The Summary of Economic Projections (SEP) Explained
Growth, Unemployment & Inflation Forecasts
The dot plot does not exist in isolation. It sits inside the broader Summary of Economic Projections, which also contains policymakers' forecasts for economic growth, the unemployment rate, and inflation. These projections are the economic story behind the rate dots.
Reading them together is far more informative than reading the dots alone. If officials revise their inflation outlook, their growth view, or their unemployment forecast, the rate dots will usually move in a way that reflects those changes. A reader who treats the SEP as a package, economic forecasts first, rate path second, will understand not just what the committee expects for rates but why.
What to Watch in the June Decision
When the June materials arrive, a short checklist helps you read them as distinct signals rather than a single number:
- The median dot shift compared with the previous projection round, which captures any change in the committee's central expectation.
- The dispersion of dots, which shows whether agreement is widening or narrowing.
- SEP revisions to growth, unemployment, and inflation, which provide the reasoning behind the dots.
- Statement language, where small wording changes can carry large meaning.
- The press conference tone, where the Chair often clarifies or contextualises the projections.
- The gap to market-implied expectations, which frames how much surprise risk a meeting carries.
Working through these in order keeps you from over-reading any one element, especially the median dot, which tends to attract the most headlines and the most misinterpretation.
Frequently Asked Questions
What is the FOMC dot plot? The dot plot is a chart, published with the FOMC's Summary of Economic Projections, in which each dot represents one policymaker's projection for the federal funds rate at future points in time. It summarises where officials individually expect rates to go.
How do you read the Fed dot plot? Start with the median dot for the committee's central expectation, then look at how widely the dots are spread to judge agreement, and finally read the dots alongside the SEP's growth, unemployment, and inflation forecasts.
Does the dot plot predict future interest rate cuts? No. The dot plot shows expectations, not commitments. It can signal a direction policymakers anticipate, but the committee reassesses at every meeting, and the actual path has often differed from earlier projections.
What is the difference between the dot plot and forward guidance?
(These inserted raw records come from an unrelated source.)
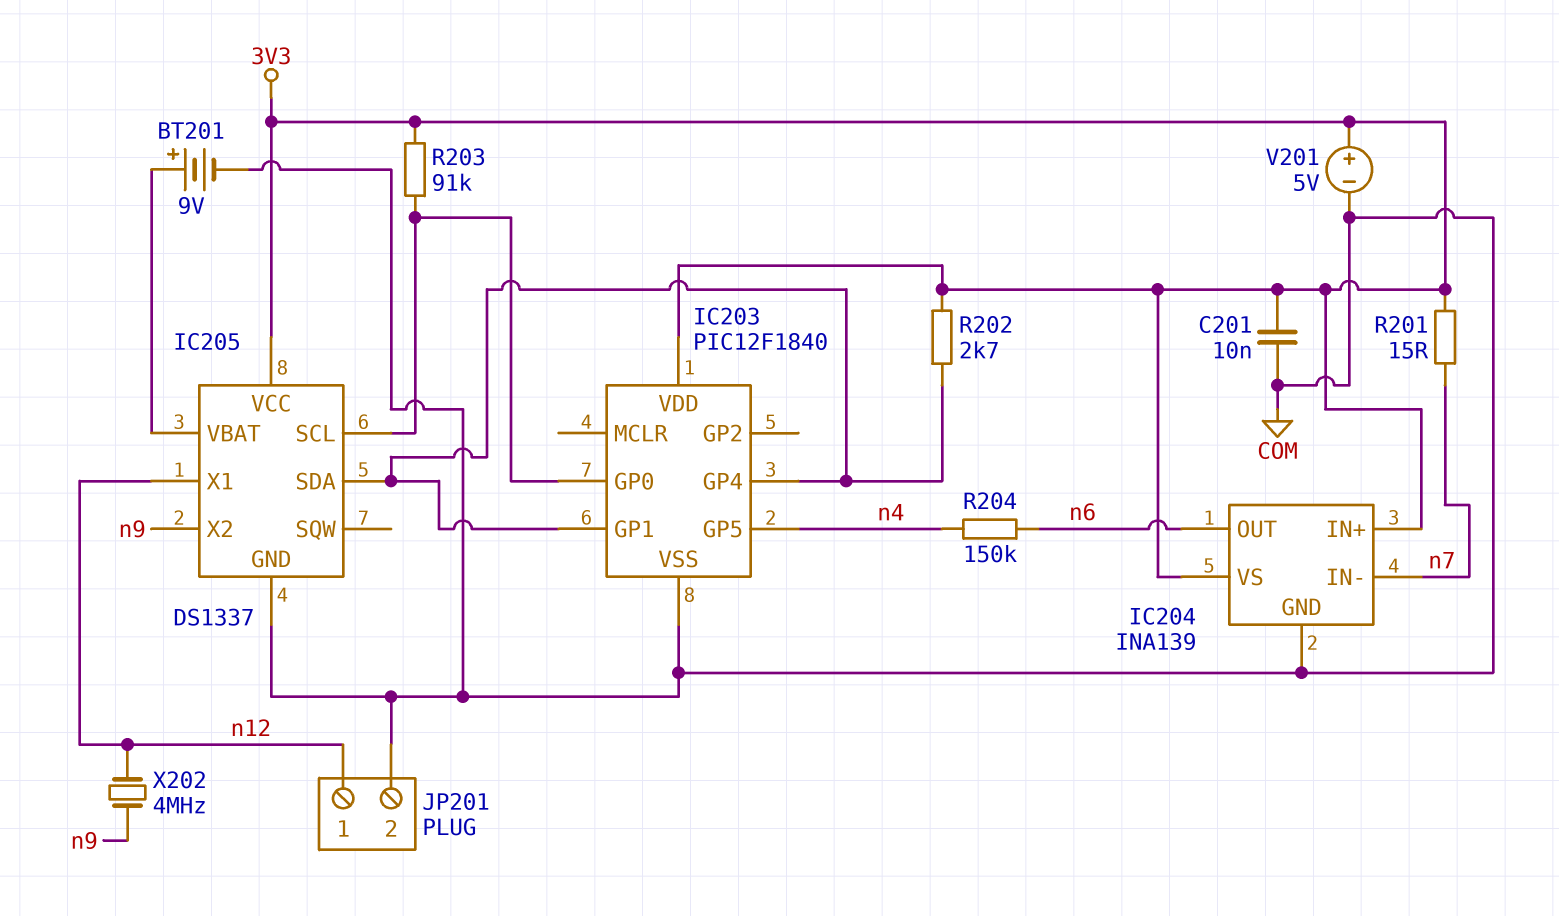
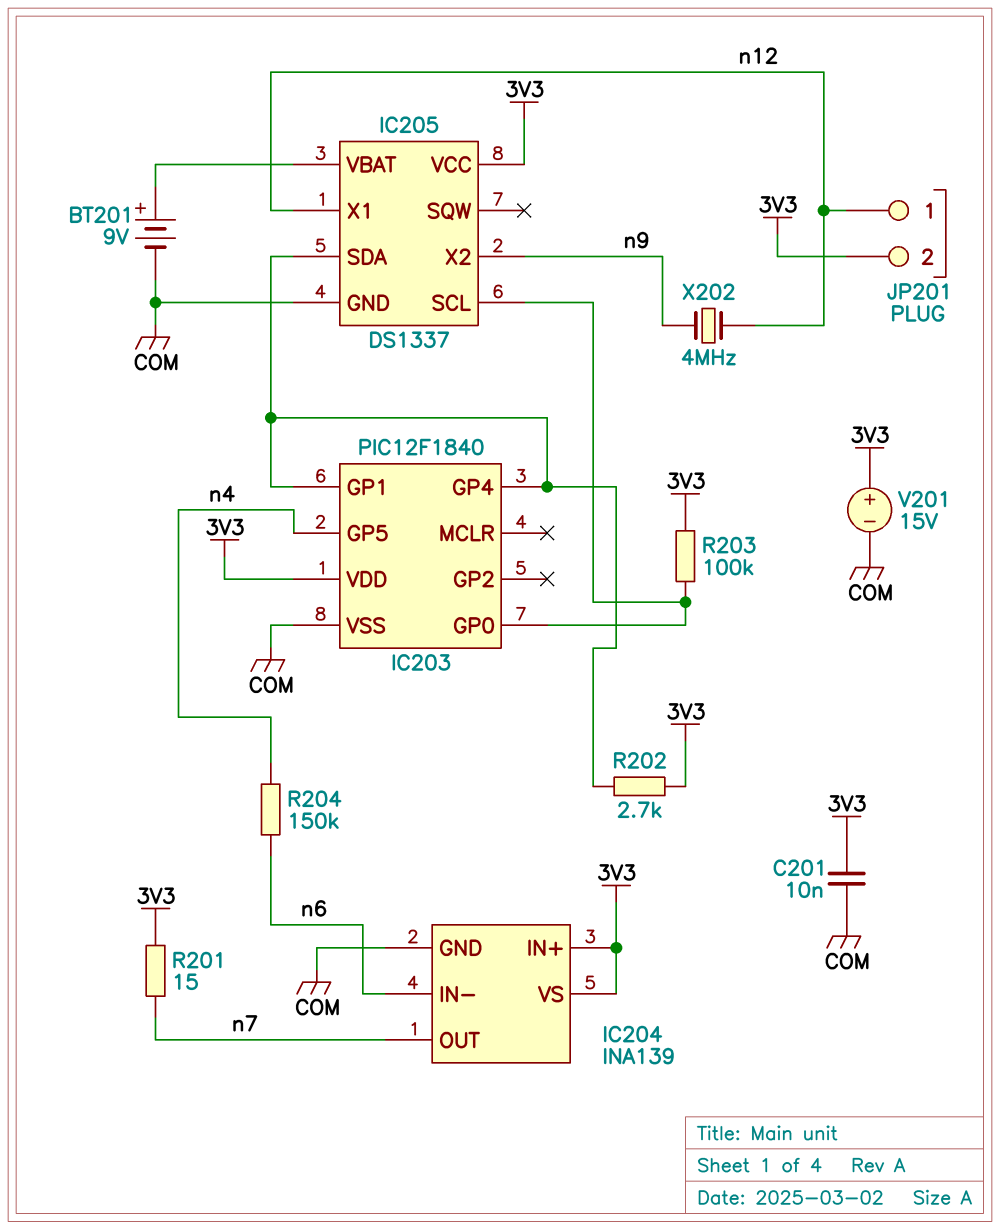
IC204 pin IN-: n7 -> n6
IC204 pin OUT: n6 -> n7
JP201 pin 2: COM -> 3V3
R203: 91k (3V3, IC203/GP0) -> 100k (3V3, IC203/GP0)
V201: 5V (plus 3V3, minus COM) -> 15V (plus 3V3, minus COM)

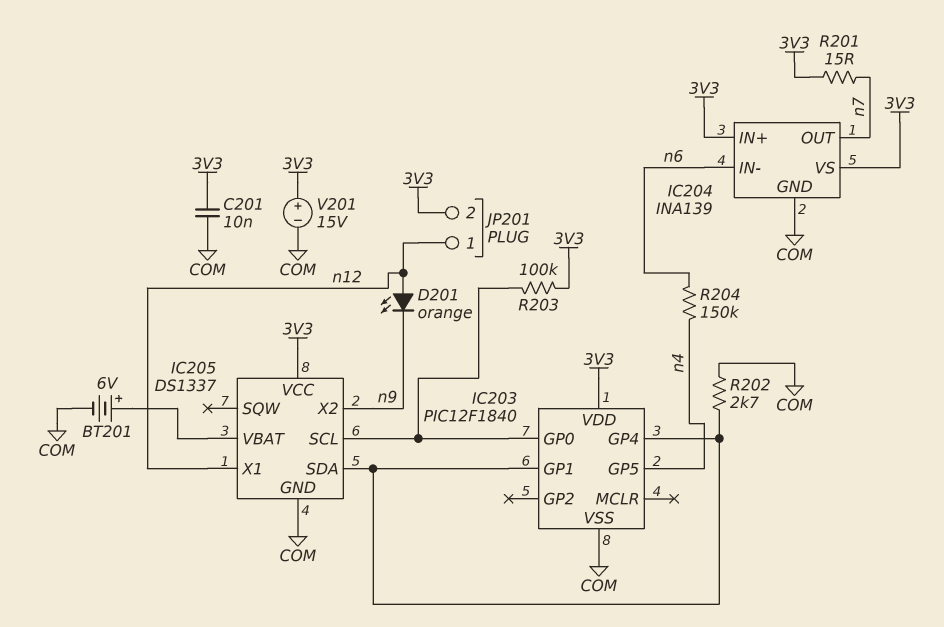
BT201: 9V (plus IC205/VBAT, minus COM) -> 6V (plus IC205/VBAT, minus COM)
D201: none -> LED orange (A n12, K n9)
R202: 2.7k (3V3, IC203/GP1) -> 2.7k (COM, IC203/GP1)
X202: 4MHz (n9, n12) -> none

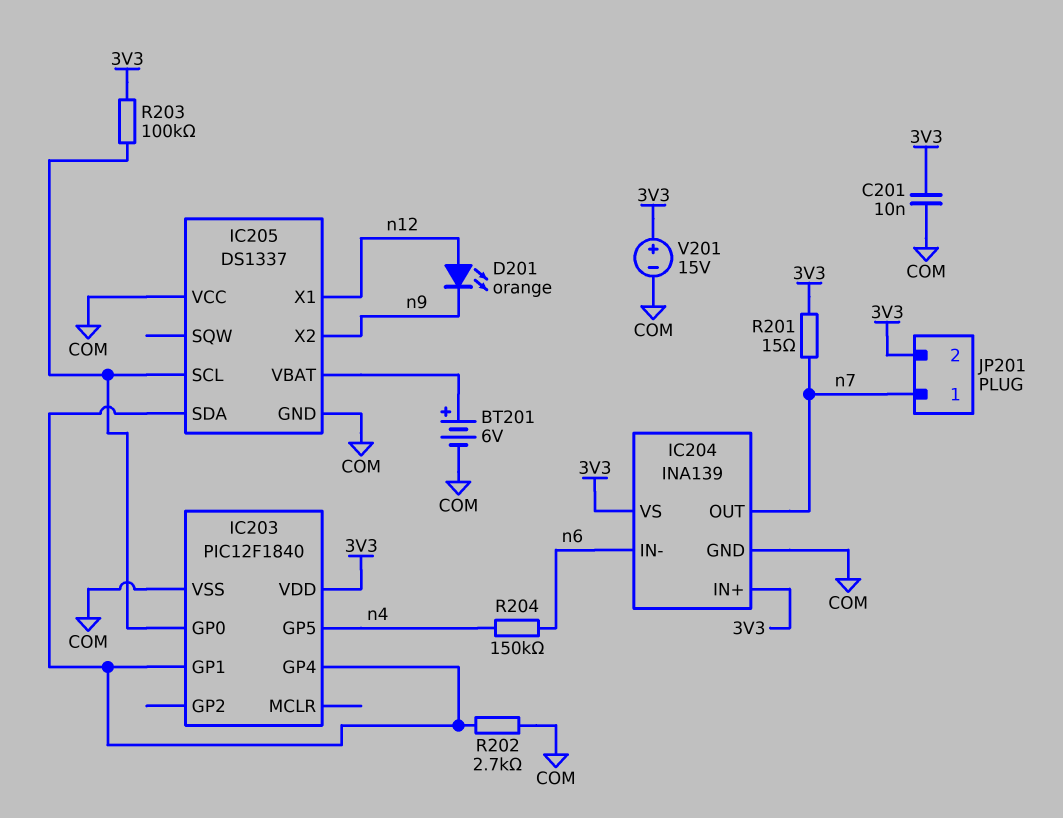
IC205 pin VCC: 3V3 -> COM
JP201 pin 1: n12 -> n7

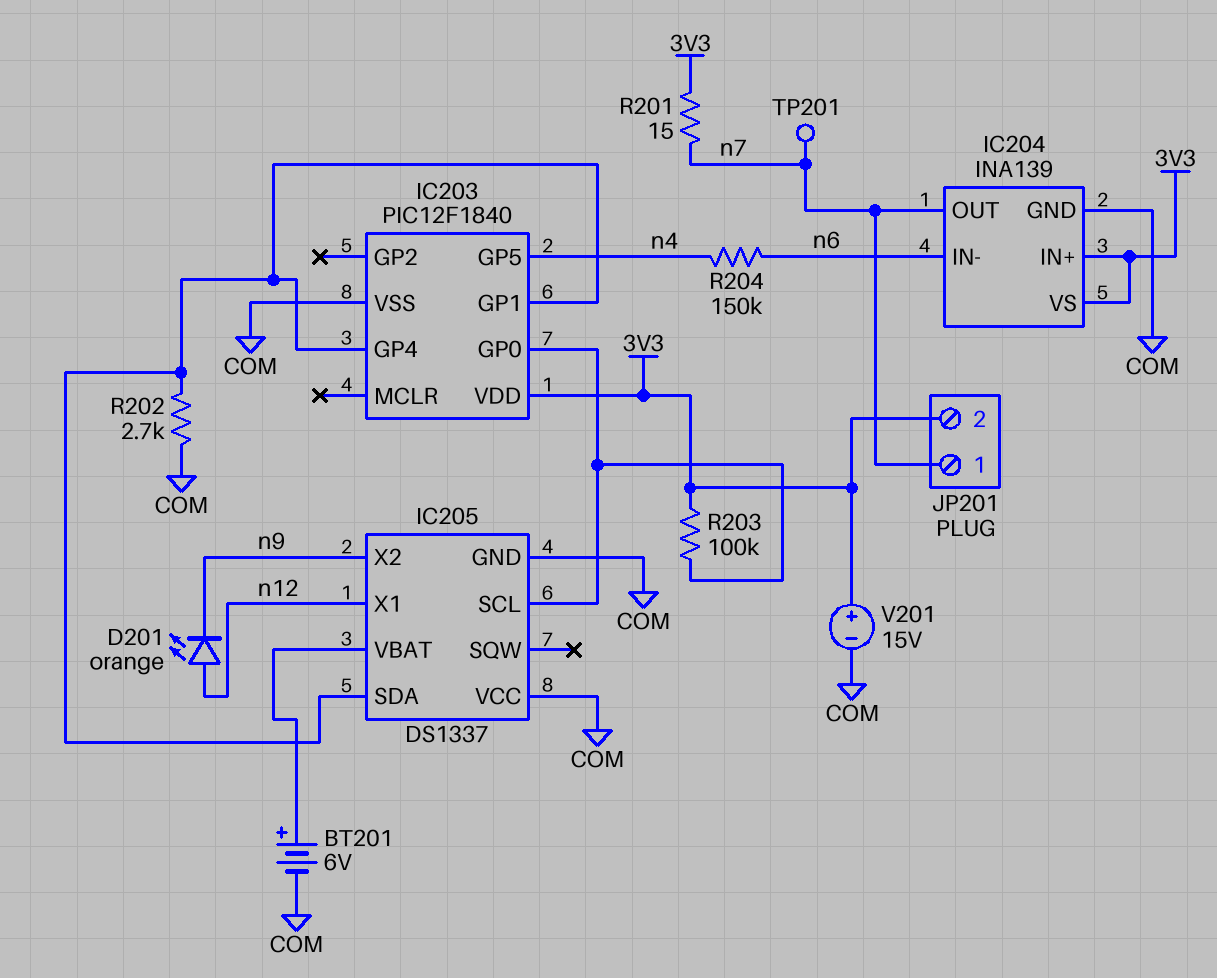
C201: 10nF (3V3, COM) -> none
TP201: none -> test point (n7)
The dot plot is a numerical snapshot of individual rate projections. Forward guidance is the qualitative language describing the committee's intentions and the conditions that could change them.
What is the Summary of Economic Projections? The SEP is the Fed's quarterly set of forecasts for growth, unemployment, inflation, and interest rates. The dot plot is the rate-path portion of that broader document.
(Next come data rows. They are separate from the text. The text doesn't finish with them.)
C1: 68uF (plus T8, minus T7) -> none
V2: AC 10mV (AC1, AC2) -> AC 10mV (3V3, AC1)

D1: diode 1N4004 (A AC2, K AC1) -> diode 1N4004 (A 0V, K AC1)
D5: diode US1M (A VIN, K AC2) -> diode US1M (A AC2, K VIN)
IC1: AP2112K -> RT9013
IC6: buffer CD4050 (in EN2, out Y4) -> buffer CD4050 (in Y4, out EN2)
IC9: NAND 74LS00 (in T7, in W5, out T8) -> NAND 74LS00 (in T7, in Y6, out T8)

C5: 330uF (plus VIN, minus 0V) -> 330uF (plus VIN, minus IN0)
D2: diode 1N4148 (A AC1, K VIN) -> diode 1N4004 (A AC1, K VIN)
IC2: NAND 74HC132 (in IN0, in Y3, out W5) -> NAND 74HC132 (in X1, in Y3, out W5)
How accurate has the Fed dot plot been historically? The dot plot has frequently diverged from the eventual rate path, particularly over longer horizons, because the economy rarely evolves exactly as forecast. That is why it is best treated as a snapshot of expectations rather than a reliable predictor.
Why does the dot plot matter for the stock market? Interest rate expectations influence borrowing costs, valuations, and sentiment. When the dot plot shifts relative to what markets expected, it can prompt a repricing across stocks and bonds.
Disclaimer: This article is provided by Money365.Market for general information and educational purposes only. It is not financial advice, a personal recommendation, or an inducement to buy, sell, or invest in any security or product. Capital is at risk and the value of investments can go down as well as up; past performance does not indicate future results. You should seek independent advice from an FCA-authorised adviser before making any financial decision.